The Liberals and NDP say they have a pharmacare deal — so what’s left on their to-do list?

26 February 2024
The Liberals and NDP say they have a pharmacare deal — so what’s left on their to-do list?

Now that the Liberals and New Democrats have announced they’ve reached a deal on pharmacare, the path is open for the parties to carry on a confidence-and-supply agreement that has helped to keep the government in power since March 2022.

The parties have reached agreements on several fronts but there are several items on the list that have yet to be completed.

The deal provides the minority Liberal government with the backing of New Democrat MPs on confidence and budgetary matters, staving off an early election. In exchange, the Liberals have agreed to move on several NDP policy priorities. Pharmacare was just one of them.

A pharmacare deal was a major NDP condition going into the confidence-and-supply agreement, which expires in June 2025.

The government missed the initial deadline for a pharmacare agreement — the end of 2023 — and set a new deadline of March 1.

In a Friday interview with CBC’s Rosemary Barton Live airing Sunday, NDP Leader Jagmeet Singh said weeks of talks between the two parties have produced draft legislation. He said this will set out a framework for a national pharmacare program and, in the short term, offer new coverage for contraception and diabetes treatment.

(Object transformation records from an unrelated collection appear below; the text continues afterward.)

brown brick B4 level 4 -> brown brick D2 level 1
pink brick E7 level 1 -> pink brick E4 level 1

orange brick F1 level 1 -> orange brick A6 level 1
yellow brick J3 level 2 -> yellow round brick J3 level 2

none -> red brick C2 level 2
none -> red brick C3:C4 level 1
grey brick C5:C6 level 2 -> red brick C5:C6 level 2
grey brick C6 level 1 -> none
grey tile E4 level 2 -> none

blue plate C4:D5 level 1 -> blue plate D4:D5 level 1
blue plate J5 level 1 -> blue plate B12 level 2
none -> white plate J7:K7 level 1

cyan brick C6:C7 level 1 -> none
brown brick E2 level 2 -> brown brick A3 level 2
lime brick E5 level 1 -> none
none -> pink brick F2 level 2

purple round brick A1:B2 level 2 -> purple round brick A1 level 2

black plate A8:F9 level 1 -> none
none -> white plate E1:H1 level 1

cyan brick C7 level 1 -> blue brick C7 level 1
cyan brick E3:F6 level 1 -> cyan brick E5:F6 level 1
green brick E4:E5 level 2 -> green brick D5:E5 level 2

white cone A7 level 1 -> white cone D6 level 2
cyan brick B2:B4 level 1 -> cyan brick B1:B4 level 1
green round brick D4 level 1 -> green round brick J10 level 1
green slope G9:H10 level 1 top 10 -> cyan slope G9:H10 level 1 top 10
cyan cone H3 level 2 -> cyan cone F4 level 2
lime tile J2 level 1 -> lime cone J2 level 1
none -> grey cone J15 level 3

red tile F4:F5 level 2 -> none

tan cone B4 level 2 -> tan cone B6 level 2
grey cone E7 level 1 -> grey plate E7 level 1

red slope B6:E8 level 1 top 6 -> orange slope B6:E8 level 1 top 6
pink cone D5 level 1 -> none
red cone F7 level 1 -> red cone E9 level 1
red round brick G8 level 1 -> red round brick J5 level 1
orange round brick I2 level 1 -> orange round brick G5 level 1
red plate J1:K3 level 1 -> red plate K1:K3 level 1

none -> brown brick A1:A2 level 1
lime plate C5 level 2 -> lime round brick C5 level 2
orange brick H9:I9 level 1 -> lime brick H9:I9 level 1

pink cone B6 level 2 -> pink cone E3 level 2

“We’ve secured something really important, I would say really historic for Canadians. We’re really excited about this,” Singh said.

Another notable aspect of the agreement was the dental-care plan unveiled in December of last year. The $13 billion national dental plan currently covers seniors aged 72 and older and will expand to all eligible, uninsured low- and middle-income Canadians by 2025.

A big win for labour

The agreement led to the introduction of 10 days of paid sick leave for all federally regulated workers; that came into effect in December 2022.

The government also introduced a bill on replacement workers, C-58, referred to by union leaders and others as “anti-scab” legislation. It’s currently at the second reading stage in the House of Commons.

The bill — a major win for the NDP and the labour movement — would make it illegal for employers in federally regulated industries to bring in replacement workers during a legal strike or lockout.

The bill also would compel unions and employers to negotiate within 15 days of a notice of strike or lockout which services would continue in the event of a dispute. If they can’t agree, the matter would be referred to the Canada Industrial Relations Board for a decision within 90 days.

The agreement also has led to legislation and new policies involving child care, reconciliationhousingtax fairness and sustainable jobs.

But there’s still more the federal government must do to meet its commitments to the NDP.

Long-term care act

One of those commitments is to introduce a Safe Long-Term Care Act, which — according to the wording of the bipartisan agreement — would “ensure that seniors are guaranteed the care they deserve, no matter where they live.”

It remains to be seen what the federal government will include in the legislation. In July 2023, an online consultation was launched to inform the development of the act; it ran until September 2023.

discussion paper, also released last year by the federal government, highlighted potential elements of a Safe Long-Term Care Act. It says it could support the “creation of a framework and action plan on long-term care” that could focus on “training and education … public awareness” and “data collection.”

The discussion paper also says a Safe Long-Term Care Act will “reflect the shared responsibility of all levels of governments with respect to the well-being of older adults and persons with disabilities” without mandating “standards or [regulating] long-term care delivery.”

Homebuyers’ bill of rights

The pharmacare deal wasn’t the only one that missed its deadline.

The Liberals and NDP vowed to implement a “Homebuyers’ Bill of Rights” by the end of 2023. The idea was first pitched in the Liberals’ 2021 election platform.

The idea is to ensure the process of buying a home is “fair, open, and transparent,” according to the platform document.

The federal government announced plans to develop the bill in the 2022 federal budget. It said it would “engage with provinces and territories over the next year to develop and implement” the bill and “bring forward a national plan to end blind bidding.”

In a blind bidding process, a prospective buyer submits an offer for a home without knowing how many other offers there are, or how much they’re worth.

The 2023 budget said the government continues to work toward a bill and promised that it will “level the playing field for young, middle class and new Canadians.”

The budget also said the bill could include measures “ensuring the legal right to a home inspection, requiring that real estate agents disclose whether they are representing both sides of a potential sale and ensuring transparency on the history of sale prices.”

Electoral reform

The confidence-and-supply agreement also commits the government to working “with Elections Canada to explore ways to expand the ability for people to vote.” That includes looking at “allowing people to vote at any polling place within their electoral district” and improving the process for mail-in ballots.

The NDP has pushed for electoral reform for a long time. On Feb. 8, the Liberals voted against Motion 86, which called on the federal government to establish a citizens’ assembly to “determine if electoral reform is recommended for Canada, and, if so, [to] recommend specific measures that would foster a healthier democracy.”

NDP MP Lisa Marie Barron sponsored the motion. The House of Commons ultimately voted it down.